El Arzobispo de Santa Cruz, Sergio Gualberti, en su homilía indicó que gastar nuestra vida por Cristo implica amarlo incluso por encima de nuestro propio amor, ser solidarios y altruistas con el prójimo, en especial con los pobres, los primeros destinatarios de los frutos de los talentos que Dios nos ha dado.
El religioso remarcó que no debemos tener miedo de equivocarnos al salir de nuestra falsa seguridad para hacer fructificar los bienes del reino de Dios, sino debemos temer de ser indolentes, egoístas e insensibles al momento de gastar nuestra vida por Cristo y el Evangelio.
Gualberti recordó que hoy se celebra la Jornada Mundial de los Pobres, querida por el papa Francisco con el tema: “Tiende tu mano al pobre” y precisó que como signo de adhesión a esta loable iniciativa, se decidió que la mitad de las colectas recaudadas en todas las misas en la Arquidiócesis de Santa Cruz se destinará a esa intención.

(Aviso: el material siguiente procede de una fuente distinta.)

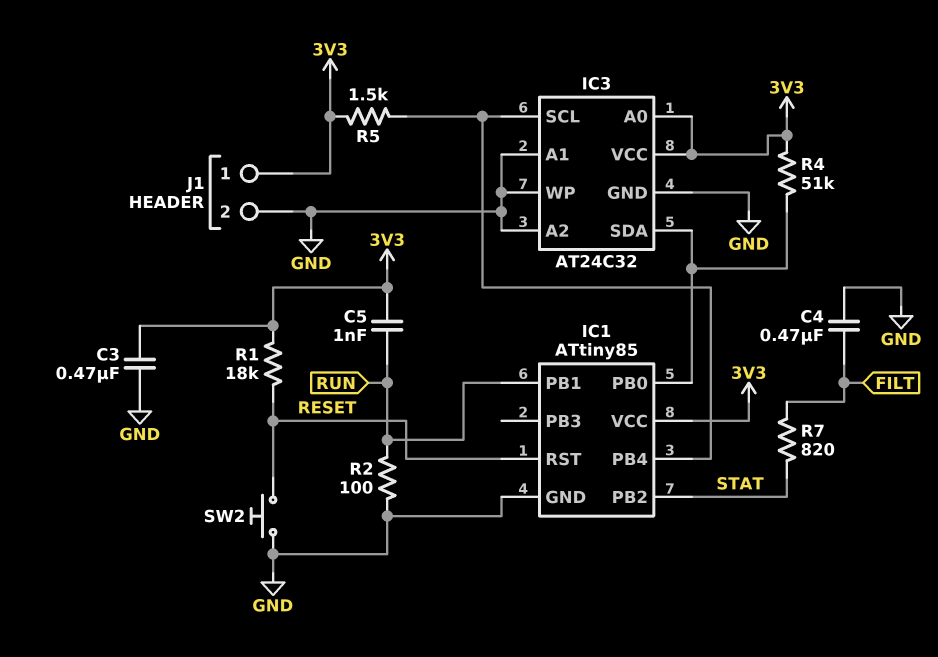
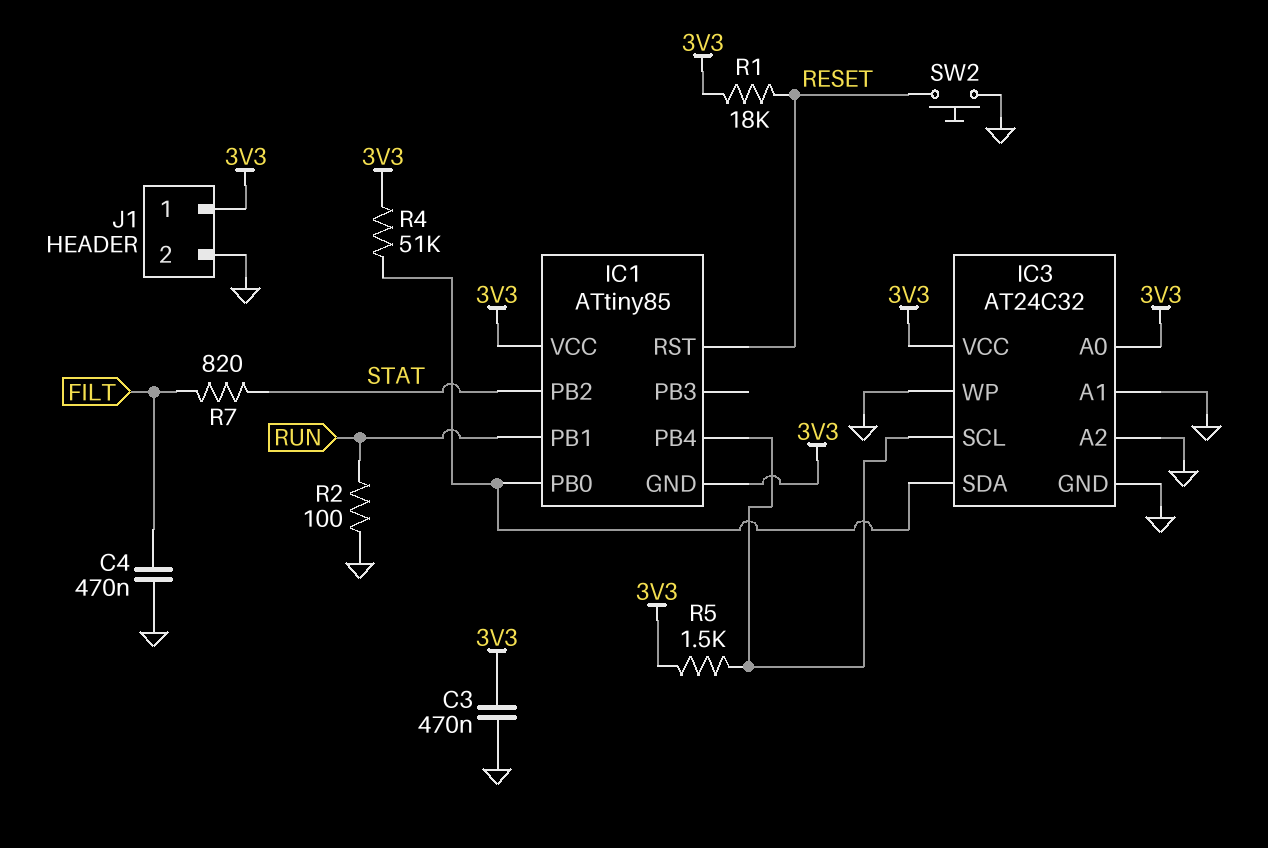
C5: 1nF (3V3, RUN) -> none
IC1 pin GND: GND -> 3V3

Durante la misa el Monseñor dijo que la Palabra de Dios de estos últimos domingos del año litúrgico, llama a ser vigilantes y laboriosos en espera de la venida última de Cristo. Y, en el Evangelio de hoy, Jesús habla de esta actitud importante en la vida de fe, a través de la parábola de un hombre pudiente que, debiendo ausentarse, confía sus bienes a tres sirvientes: a uno da cinco talentos, a otro dos y a otro uno.